The most widely deployed mobile virtualization solution
An alternative to fault detection and isolation is an improved driver development process that guarantees correctness by construction. One way to achieve this is to synthesise device drivers automatically from a device specification, thus reducing the impact of human error on driver reliability and potentially cutting down on development costs. We have implemented a tool called Termite that does exactly that. Termite combines two formal specifications: one describing the device’s registers and behaviour, and one describing the interface between the driver and the OS, to synthesise a complete driver implementation in C. With Termite, the problem of writing a correct driver is reduced to one of obtaining or developing correct specifications.
Separating device description from OS-related details is a key aspect of our approach. It allows the people with the most appropriate skills and knowledge to develop specifications: device interface specifications can be developed by device manufacturers, and OS interface specifications by the OS developers who have intimate knowledge of the OS and the driver support it provides. In a hand-written device driver, interactions with the device and with the OS are intermingled, leading to drivers that are harder to write and harder to maintain. Termite specifications each deal with a single concern, and thus can be simpler to understand and debug than a full-blown driver.
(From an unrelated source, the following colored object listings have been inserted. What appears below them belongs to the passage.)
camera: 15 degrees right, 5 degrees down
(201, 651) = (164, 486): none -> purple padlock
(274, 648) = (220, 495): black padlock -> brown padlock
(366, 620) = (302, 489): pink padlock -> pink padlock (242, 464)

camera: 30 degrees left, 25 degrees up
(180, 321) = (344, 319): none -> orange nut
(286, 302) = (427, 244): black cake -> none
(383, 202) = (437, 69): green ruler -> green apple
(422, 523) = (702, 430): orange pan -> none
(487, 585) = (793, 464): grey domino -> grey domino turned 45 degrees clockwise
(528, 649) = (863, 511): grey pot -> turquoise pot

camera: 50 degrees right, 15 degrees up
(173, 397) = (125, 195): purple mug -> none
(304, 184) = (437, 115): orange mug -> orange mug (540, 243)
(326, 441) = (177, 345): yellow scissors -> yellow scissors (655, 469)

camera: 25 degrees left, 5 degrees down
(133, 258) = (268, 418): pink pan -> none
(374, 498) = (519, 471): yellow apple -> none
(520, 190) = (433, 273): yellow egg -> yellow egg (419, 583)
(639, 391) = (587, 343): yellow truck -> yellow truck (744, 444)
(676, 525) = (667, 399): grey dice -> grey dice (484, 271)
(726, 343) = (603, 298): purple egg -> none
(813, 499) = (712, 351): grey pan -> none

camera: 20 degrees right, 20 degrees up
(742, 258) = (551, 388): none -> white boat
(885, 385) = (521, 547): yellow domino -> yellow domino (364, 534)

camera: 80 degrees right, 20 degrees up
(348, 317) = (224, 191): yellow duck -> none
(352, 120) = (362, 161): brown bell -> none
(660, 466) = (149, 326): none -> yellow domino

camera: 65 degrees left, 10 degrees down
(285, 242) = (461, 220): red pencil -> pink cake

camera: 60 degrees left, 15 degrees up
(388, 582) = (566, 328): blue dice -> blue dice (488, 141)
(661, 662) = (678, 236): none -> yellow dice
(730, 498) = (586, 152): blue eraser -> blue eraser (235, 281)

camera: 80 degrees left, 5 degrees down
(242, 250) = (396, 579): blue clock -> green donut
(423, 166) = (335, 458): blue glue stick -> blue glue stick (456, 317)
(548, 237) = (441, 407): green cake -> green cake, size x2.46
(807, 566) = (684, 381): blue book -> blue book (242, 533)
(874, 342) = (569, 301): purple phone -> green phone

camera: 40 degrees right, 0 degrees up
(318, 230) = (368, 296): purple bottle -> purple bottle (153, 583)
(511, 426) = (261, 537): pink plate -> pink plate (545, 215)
Device interface specifications are independent of any OS, so drivers for different OSes can be synthesised from a single specification developed by a device manufacturer, thus avoiding penalizing less popular OSes with poor-quality drivers. A further benefit of device and OS separation is that any change in the OS need only be expressed in the OS-interface specification in order to re-generate all drivers for that OS. This is particularly interesting for Linux, which frequently changes its device driver interfaces from release to release.
Generating code from formal specifications reduces the incidence of programming errors in drivers. Assuming that the synthesis tool is correct, synthesised code will be free of many types of programming errors, including memory management and synchronisation bugs, missing return value checks, etc. A bug in a driver can occur only as a result of an error in the specification.
The likelihood of errors due to incorrect OS interface specifications is reduced because these specifications are shared by many drivers and are therefore subject to extensive testing. Errors in device specifications can be reduced by using model checking techniques to establish formal correspondence between the actual device behaviour, as defined in its register-transfer-level description, and the Termite specification. However, this capability is not yet supported in Termite.
While the above discussion is concerned with the technical implications of automatic driver synthesis, the real-world success of this approach depends on device manufacturers and OS developers adopting it.
For device manufacturers, our approach has the potential to reduce driver development effort while increasing driver quality. Furthermore, once developed, a driver specification will allow drivers to be synthesised for any supported OS, thus increasing the OS support for the device.